We currently develop (attention: this is work in progress) a step-by-step guide on how to submit at documentation/README.md.

What is TREC AutoJudge?

TREC Auto-Judge offers the first rigorous, cross-task benchmark for Large-Language-Model judges.

While Large-Language-Model judges have emerged as a pragmatic solution when manual relevance assessment is costly or infeasible. However, recent studies reveal wide variation in accuracy across tasks, prompts, and model sizes.

Currently, shared task organizers choose an LLM judge per track ad hoc, risking inconsistent baselines and hidden biases.
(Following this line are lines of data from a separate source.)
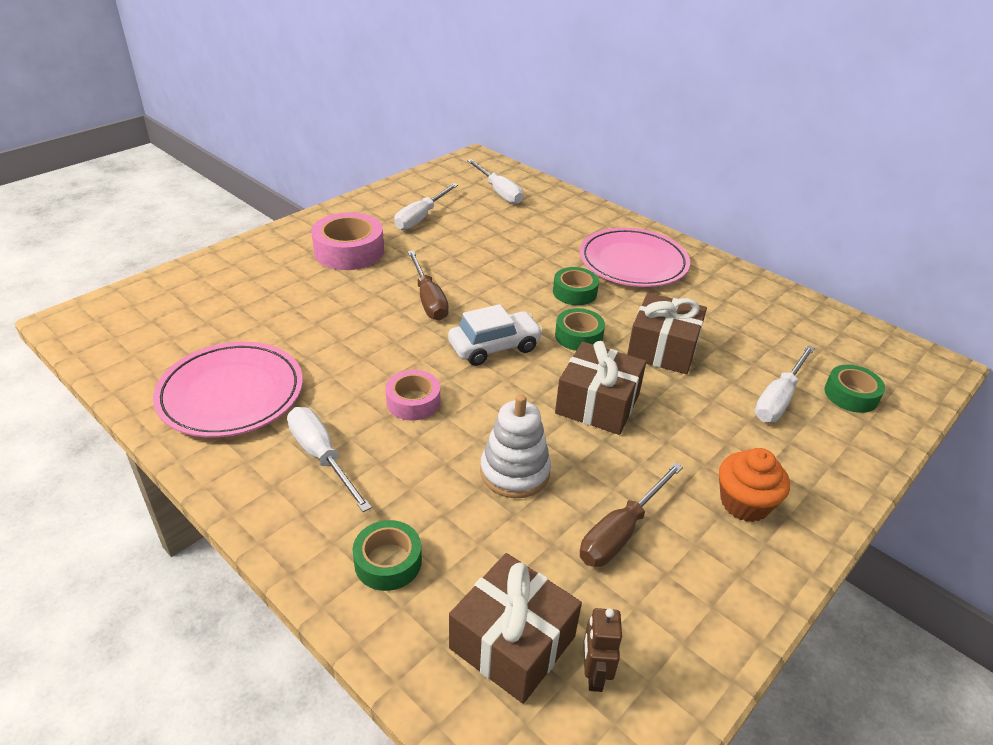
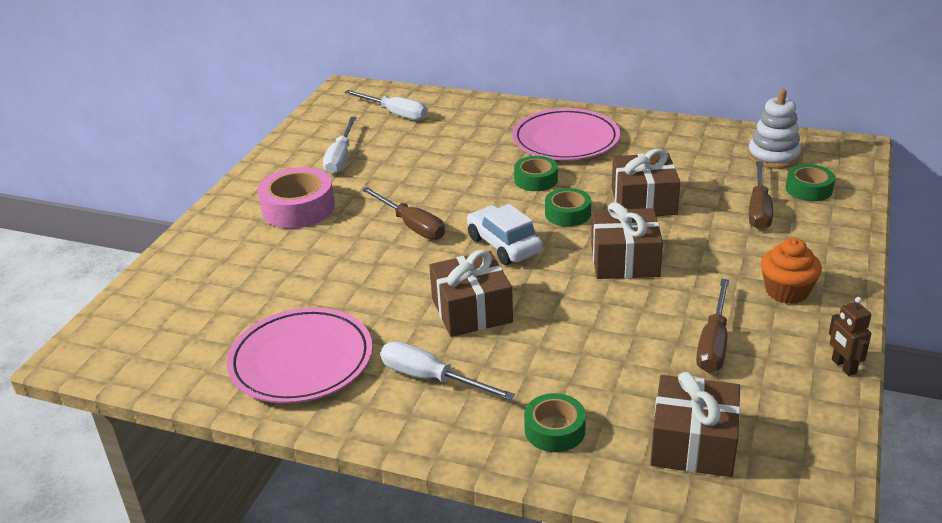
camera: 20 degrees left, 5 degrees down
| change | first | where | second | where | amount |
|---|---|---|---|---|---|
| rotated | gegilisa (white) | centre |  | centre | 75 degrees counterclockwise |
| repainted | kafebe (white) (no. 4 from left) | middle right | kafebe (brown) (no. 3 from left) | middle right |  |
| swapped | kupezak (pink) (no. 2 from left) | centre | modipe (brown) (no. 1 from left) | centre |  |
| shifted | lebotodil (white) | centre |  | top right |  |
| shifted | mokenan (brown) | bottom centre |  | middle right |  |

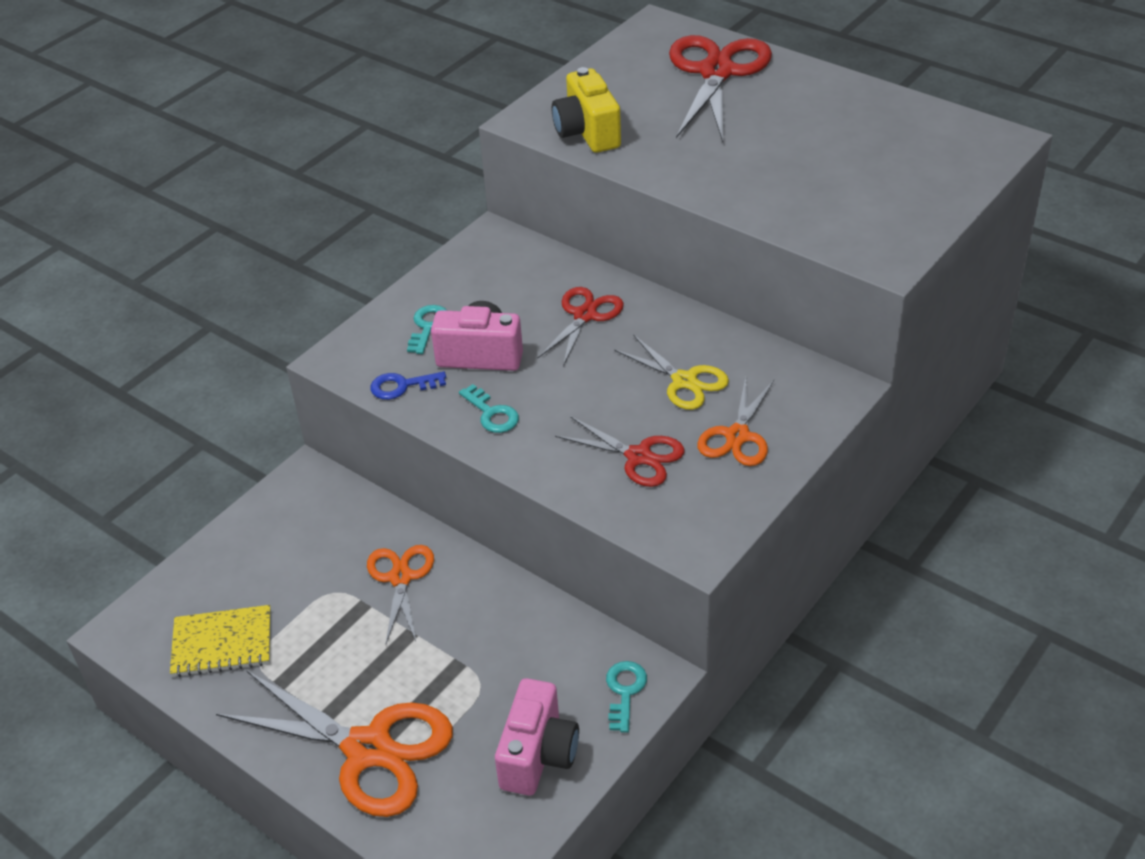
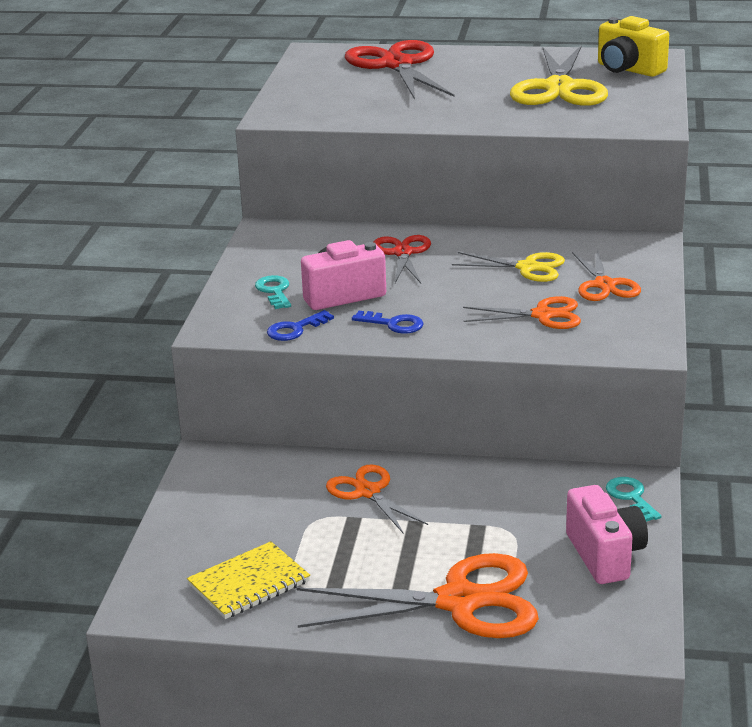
camera: 30 degrees left, 15 degrees down
| change | first | where | second | where | amount |
|---|---|---|---|---|---|
| shifted |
Auto-Judge provides a test bed for comparing different LLM judge ideas across several tasks and correlate results against manually created relevance judgments. AutoJudge proved a testbed to study emerging evaluation approaches, as well as vulnerabilities of LLM judges, and the efficacy of safeguards for those vulnerabilities.

This Auto-Judge evaluation script standardizes data handling and evaluation across multiple shared tasks/TREC tracks that rely on LLM judging and provided a centralized, comparative evaluation of LLM judges under realistic conditions.

What is this code for?

This project provides a means to evaluate AutoJudge approaches and provide a system ranking / leaderboard.

It will be used by TREC AutoJudge coordinators to score submissions. We encourage prospective participants to run this locally for method development.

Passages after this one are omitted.